I don't know why that would be the case. Google Instant is terrible. It's bad enough I have to go through a two-step process to just disable that garbage and restore my 100-result settings because of BUGSs in that stupid system. If that stupid Instant and its malignant side-effects become permanent I may just have to jump ship.
Yahoo made a deal with Microsoft to use their Bing Results. Sad to say but as soon as they changed to those Bing listings I couldn't find a damned thing.
Yahoo shot themselves in the foot and continue to do so. They shut down more and more of their site. They closed down one of their potential money makers Geocities.
Yahoo needs to get some new management tactics and actually compete again.
Just to clarify that comment about advertisers paying so much for adverts that are displayed for less than a second: the advertiser only pays when someone clicks on an ad, so that's not a problem here. In fact, the ad has not officially been shown at all unless it's been on screen for at least 3 seconds - I think they've had to do this, as otherwise everyone's click-through rates would have suddenly plummeted.
What is all this rubbish about if an ad appears for a second? That's MORE exposure.
Don't you only pay per CLICK? Advertisers don't pay to extra to have their ad viewed more times...

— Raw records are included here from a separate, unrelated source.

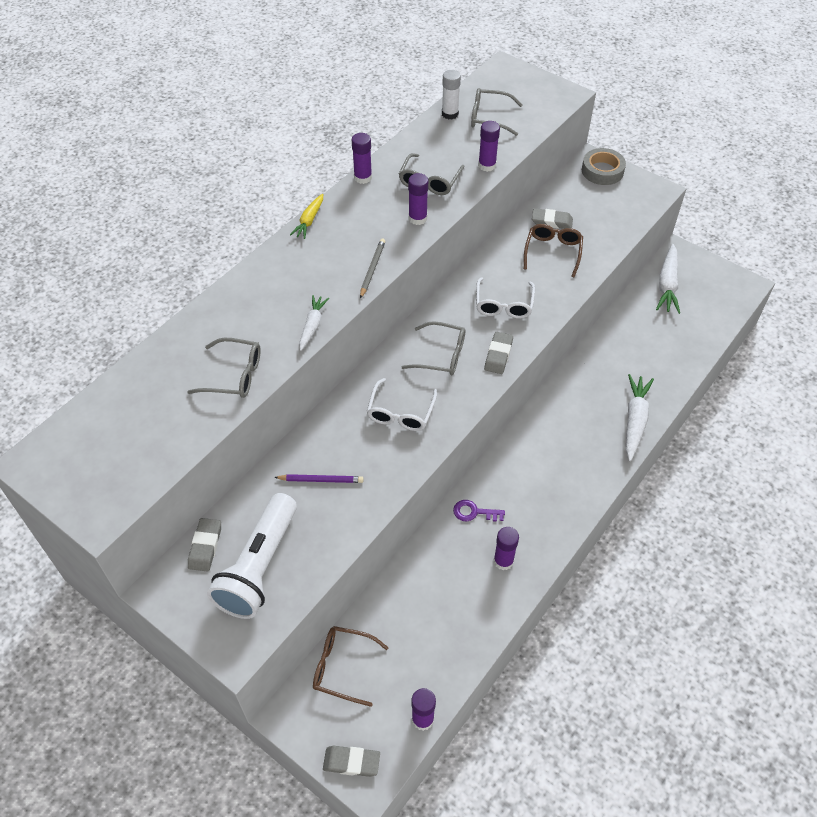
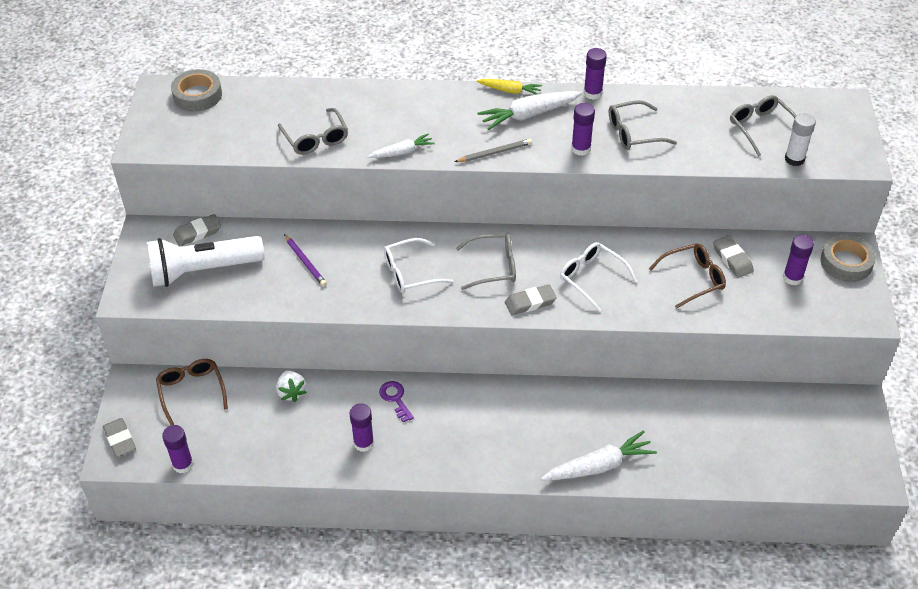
camera: 55 degrees right, 5 degrees down
(75, 434) = (197, 95): none -> grey tape
(309, 220) = (510, 91): yellow carrot -> yellow carrot turned 150 degrees counterclockwise
(407, 585) = (291, 392): none -> white strawberry
(442, 355) = (494, 267): grey glasses -> grey glasses turned 75 degrees counterclockwise
(450, 114) = (735, 102): white glue stick -> white glue stick (794, 159)
(487, 165) = (695, 157): purple glue stick -> purple glue stick (792, 278)
(503, 305) = (591, 277): white glasses -> white glasses turned 75 degrees clockwise
(667, 285) = (801, 413): white carrot -> white carrot (529, 115)

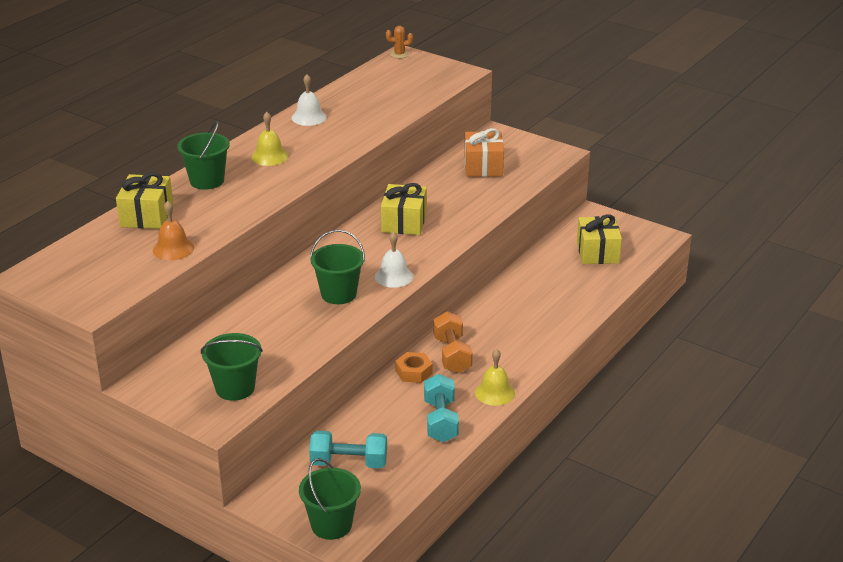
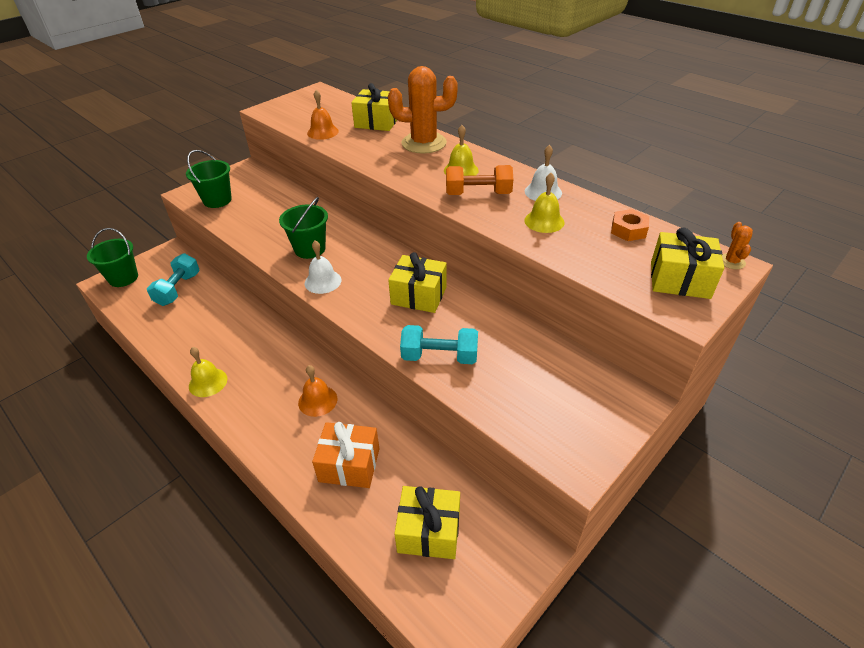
camera: 100 degrees right, 10 degrees up
(207, 181) = (424, 143): green bucket -> orange cactus
(358, 116) = (544, 221): none -> yellow bell
(413, 372) = (265, 332): orange nut -> orange nut (628, 230)
(426, 72) = (679, 280): none -> yellow gift
(440, 421) = (192, 342): turquoise dumbbell -> turquoise dumbbell (439, 356)
(452, 355) = (277, 360): orange dumbbell -> orange dumbbell (478, 194)
(483, 166) = (539, 373): orange gift -> orange gift (349, 465)
(496, 320) = (317, 400): none -> orange bell

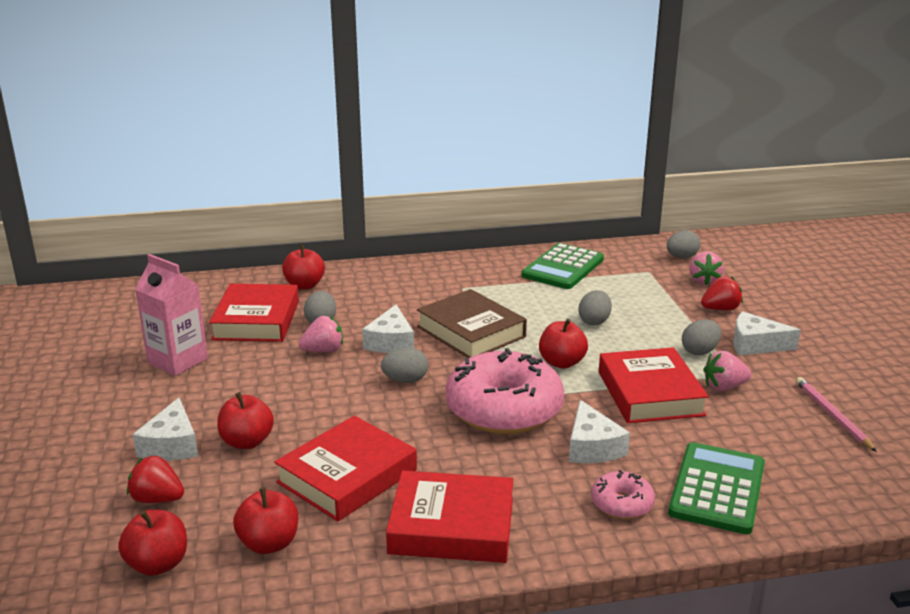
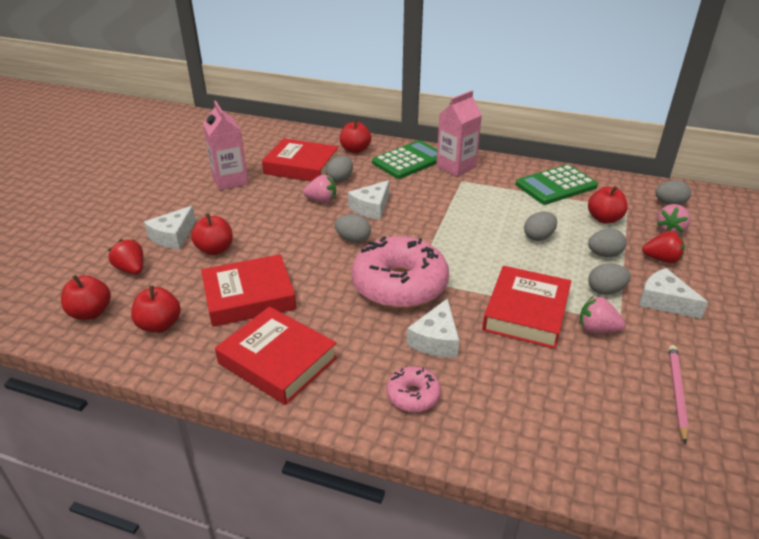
camera: 30 degrees right, 10 degrees up
(256, 320) = (302, 166): red book -> red book turned 75 degrees clockwise
(441, 275) = (456, 167): none -> pink carton
(471, 332) = (434, 217): brown book -> none
(561, 362) = (479, 263): red apple -> red apple (604, 219)
(668, 320) = (604, 254): none -> grey egg
(717, 489) = (503, 416): green calculator -> green calculator (409, 161)

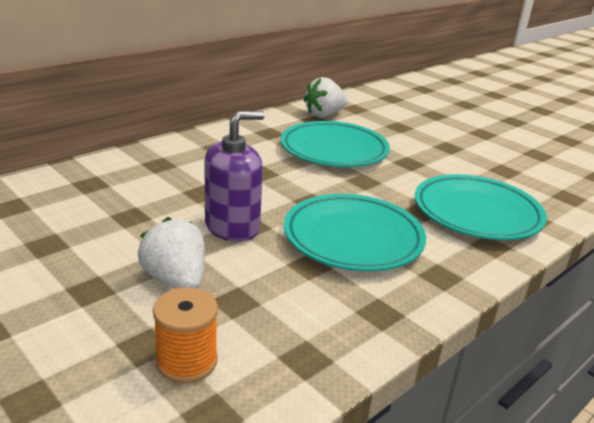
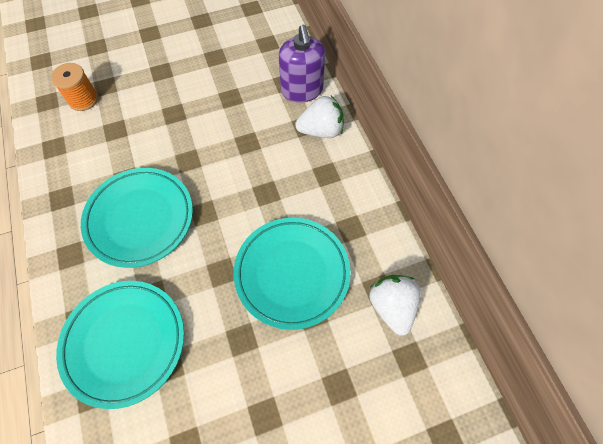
camera: 115 degrees right, 35 degrees up
(176, 280) = (148, 107): white strawberry -> white strawberry (321, 130)
(232, 227) = (191, 149): purple soap dispenser -> purple soap dispenser (302, 90)

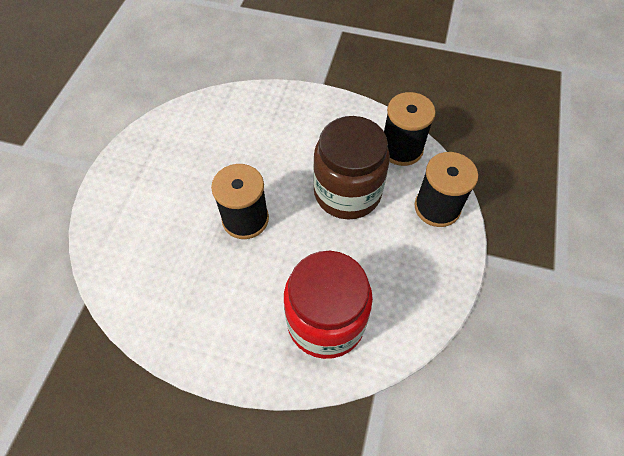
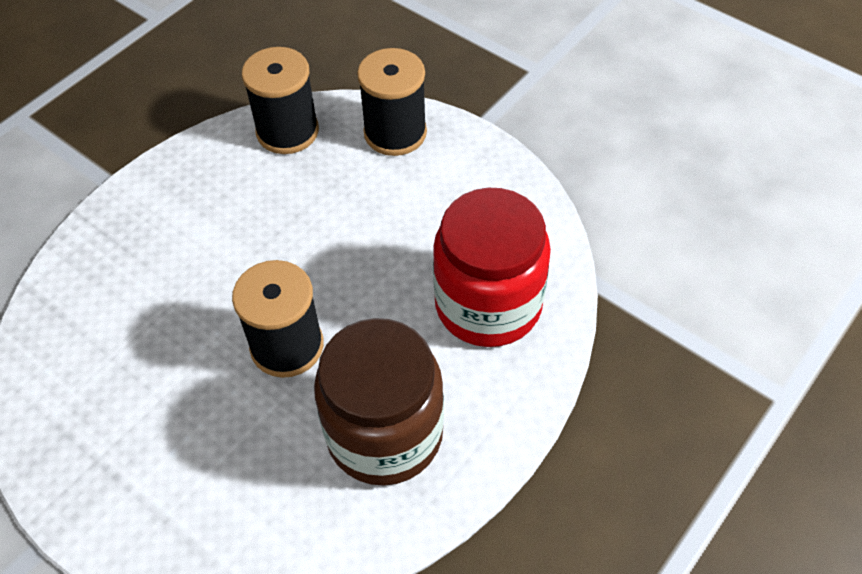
camera: 65 degrees left, 5 degrees down
(347, 192) = (317, 213): brown jar -> brown jar (384, 434)

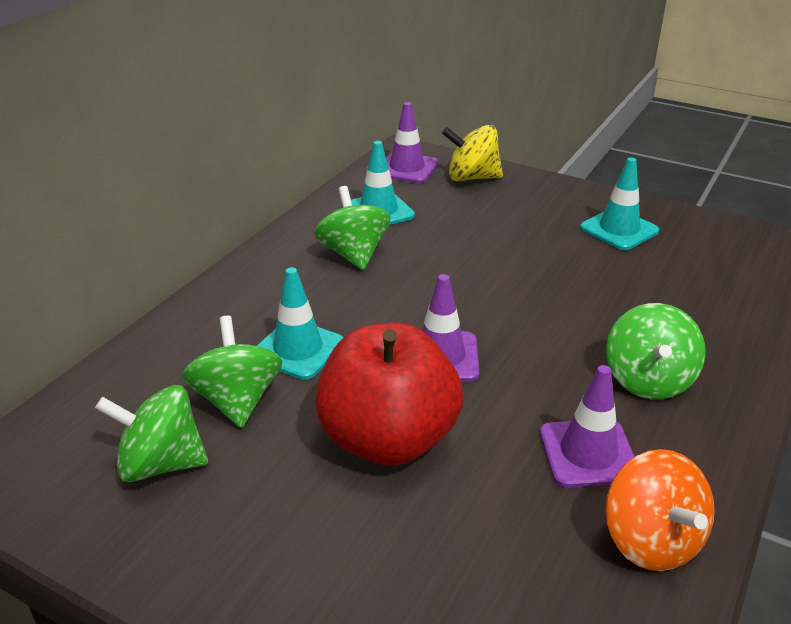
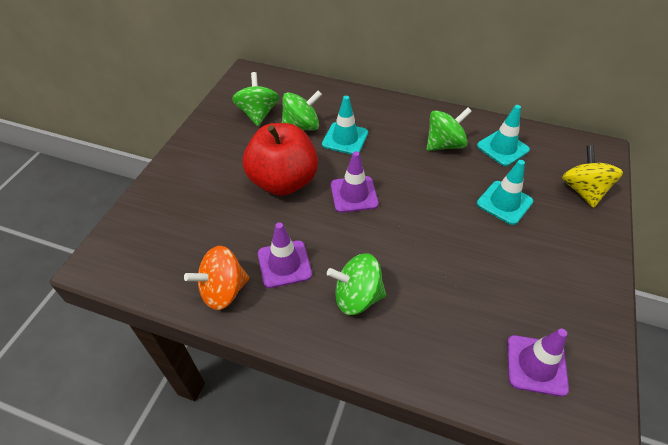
camera: 80 degrees right, 15 degrees up
(407, 168) = (574, 154): purple traffic cone -> purple traffic cone (536, 365)
(619, 229) = (551, 287): turquoise traffic cone -> turquoise traffic cone (504, 203)

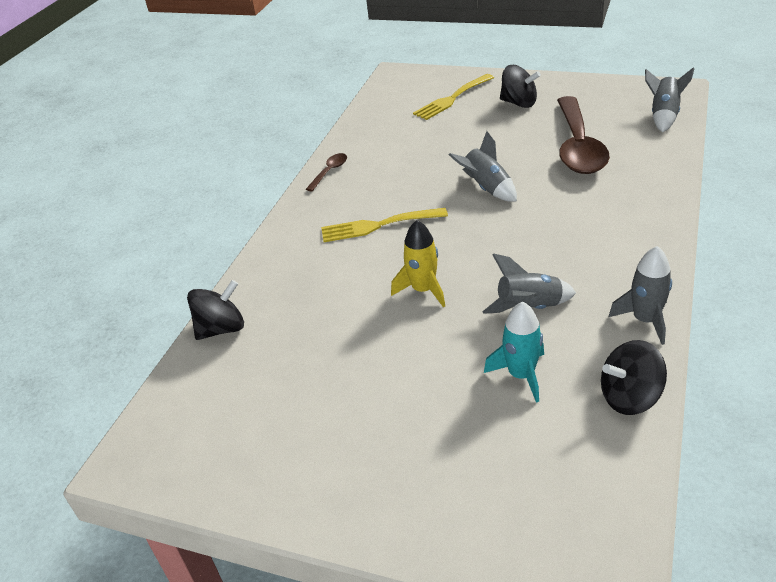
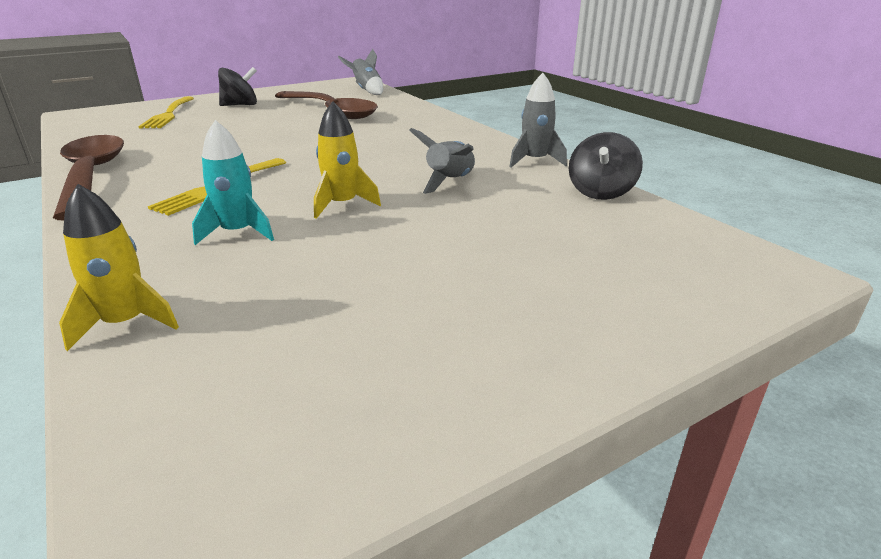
camera: 55 degrees left, 10 degrees down
(221, 329) = (125, 323): black spinning top -> yellow rocket
(329, 172) = (91, 176): brown spoon -> brown spoon, size x2.40
(486, 188) = (293, 144): grey rocket -> none
(521, 375) = (516, 213): turquoise rocket -> turquoise rocket (238, 232)

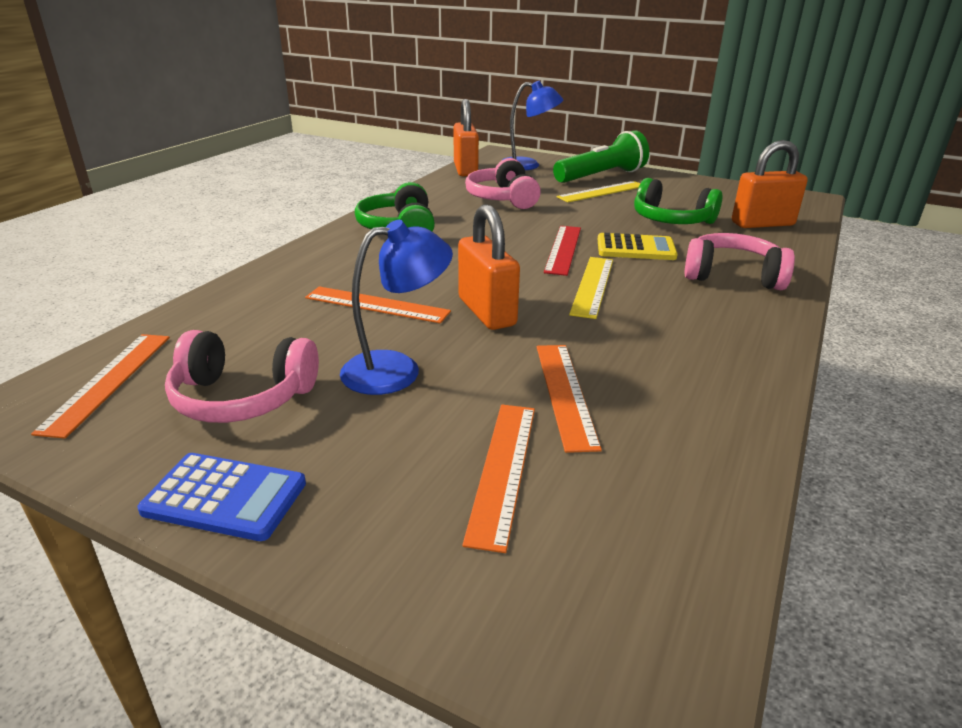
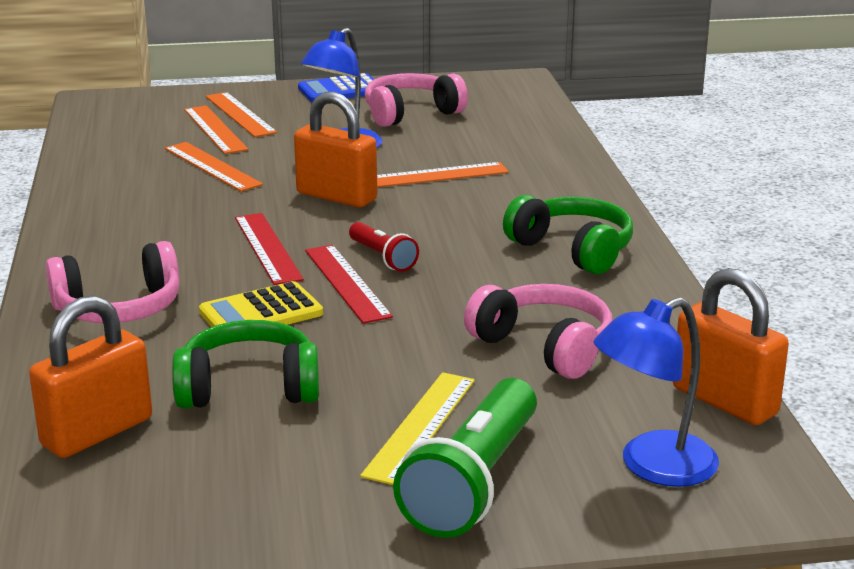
camera: 145 degrees right, 5 degrees down
(108, 381) = (503, 98): orange ruler -> orange ruler (240, 114)
(520, 256) = (382, 257): none -> red flashlight
(592, 286) = (267, 248): yellow ruler -> red ruler

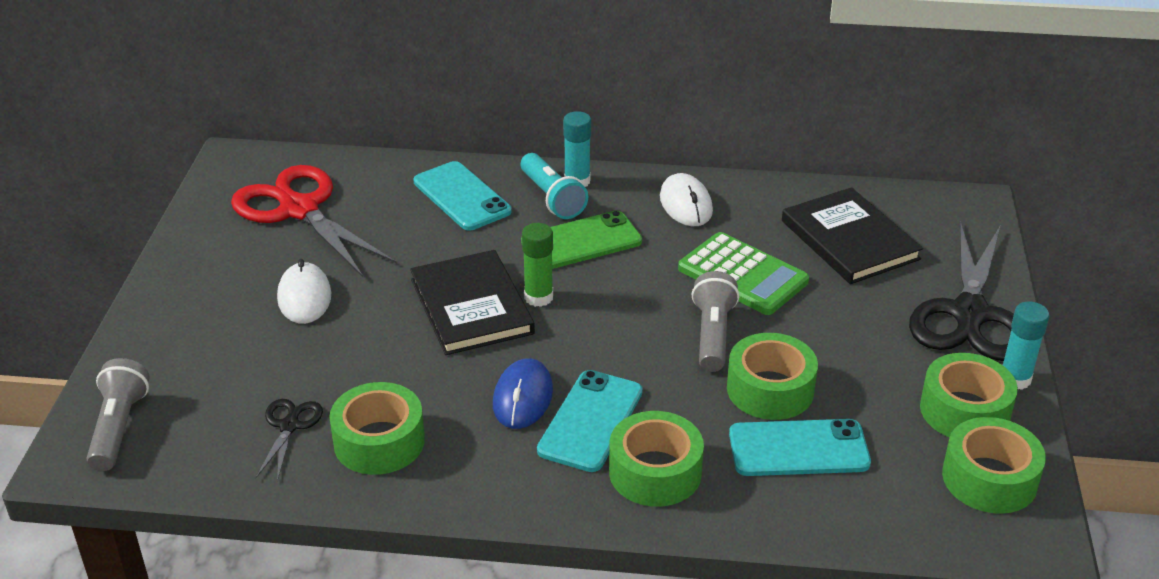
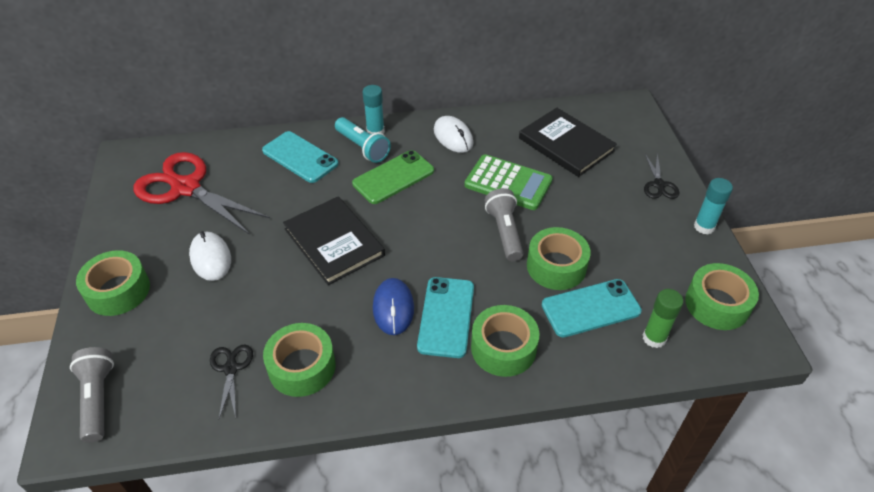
camera: 15 degrees left, 10 degrees up
(538, 297) = (378, 226): green glue stick -> green glue stick (654, 338)
(964, 410) = (683, 256): green tape -> green tape (118, 291)
(970, 314) = (659, 184): black scissors -> black scissors, size x0.46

yes, i can imagine how that would seriously influence google's sense of invincibility - you'd really scare them - they might forget entirely about the other 100 million advertisers pouring funds into their (google's) worldwide collection of bank accounts
I hadn't thought of Google's instant search racking up tons of false search metrics, but Yahoo has a perfectly valid point. If each REAL Google search pumps out 10 or so page refreshes, we're talking 10 times more hits than reality. Not only does Yahoo have a valid point, I think it's far more significant than they're making it out to be. On my next ad campaign with Google, I'm going to have a chat with them before I give them my money. I'm not paying for ads that are only visible for a blink. Until they can guarantee and prove otherwise, Yahoo will be getting my advertising dollars.
Anyone who has worked with ComScore on a large scale site knows that their data is absolute rubbish. Albeit a sample that might tell a picture, but nothing for anyone to make concrete business decisions off of.
Understood your point on Yahoo's searches decrease month over month, but I feel their ComScore pain.